Now, I instinctively didn’t like this plot twist, and it took me a little while to figure out why. In the end I realised that the appeal of a changing-history story is the suggestion that one can make a better world, which is a subtly different thing from a less-bad one. The ending of the JFK episode suggested that by changing history, the Quantum Leap guys were not making our world better, just making it. And I looked around me and thought, is this the best they could do?

However, their Hero Fails, But… conclusion worked better than a straight Hero Fails or Hero Succeeds ending, even if it was still flawed. To go with the Hero Fails, But… twist, there is of course the Hero Succeeds, But… twist – a formulation which is probably more common both in SF about the Kennedy assassination (popping up in the Profile in Silver episode of The Twilight Zone and the Tikka to Ride episode of Red Dwarf) and that about the Second World war (for example, Stephen Fry’s Making History).

So, as I say, there’s always a But… in this kind of story – at least, there is when it’s written by someone halfway competent. When it’s written by someone of the calibre of Stephen King, what you get is actually a whole series of Buts, nested very elegantly inside one another. We’re getting quite close to the point where I can’t say more without spoiling the ending of 11.22.63, so I must be careful.

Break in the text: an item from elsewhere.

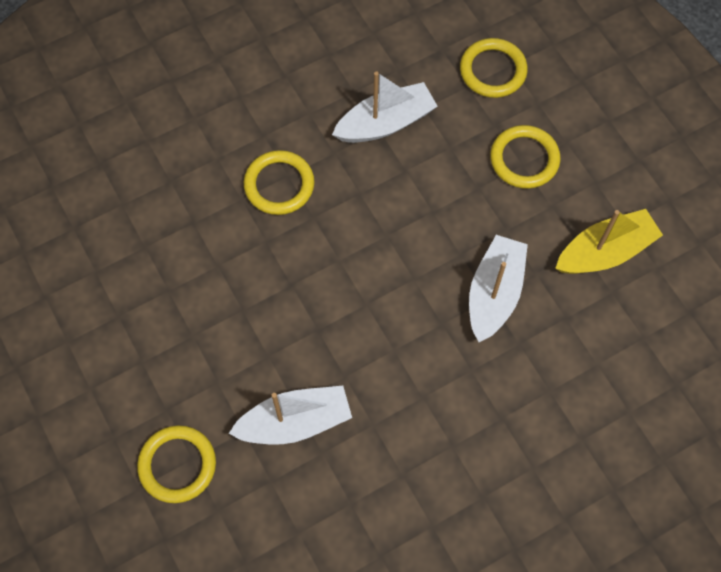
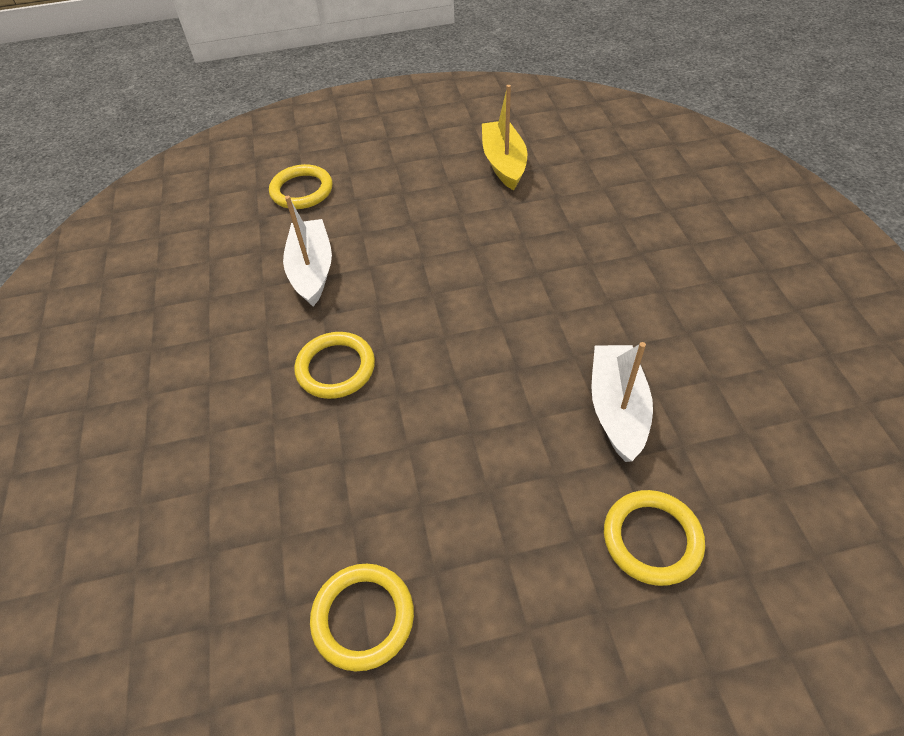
camera: 70 degrees left, 15 degrees down
(494, 293) = (519, 233): white boat -> none
(524, 159) = (398, 189): yellow ring -> yellow ring (363, 617)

In the end, King’s resolution isn’t as original as you might hope for, in plot terms at least – but in the context of this particular book it is fit for purpose, and does a decent job of explaining some of the more way-out elements of the story (the protagonist finds himself bedevilled by a sort of hostile synchronicity at several points, which makes for convenient plotting, and which I thought King was just going to dodge explaining or pass off as something usefully abstract like Destiny). Not all of it completely worked for me, but enough did.

As I said, it’s very difficult to talk in even general terms about the ending of 11.22.63 without spoiling it, for obvious reasons. Suffice to say that I found the conclusion surprising and quietly rather moving, and somehow not at all what I would’ve expected. This isn’t my favourite King book, but it’s a good one, more disciplined than Under the Dome and less cheerfully lurid than many of his earlier works – the work of a master still in prime condition. I’m not sure if this quite qualifies as a classic treatment of a classic genre trope, but it’s a very effective piece of entertainment.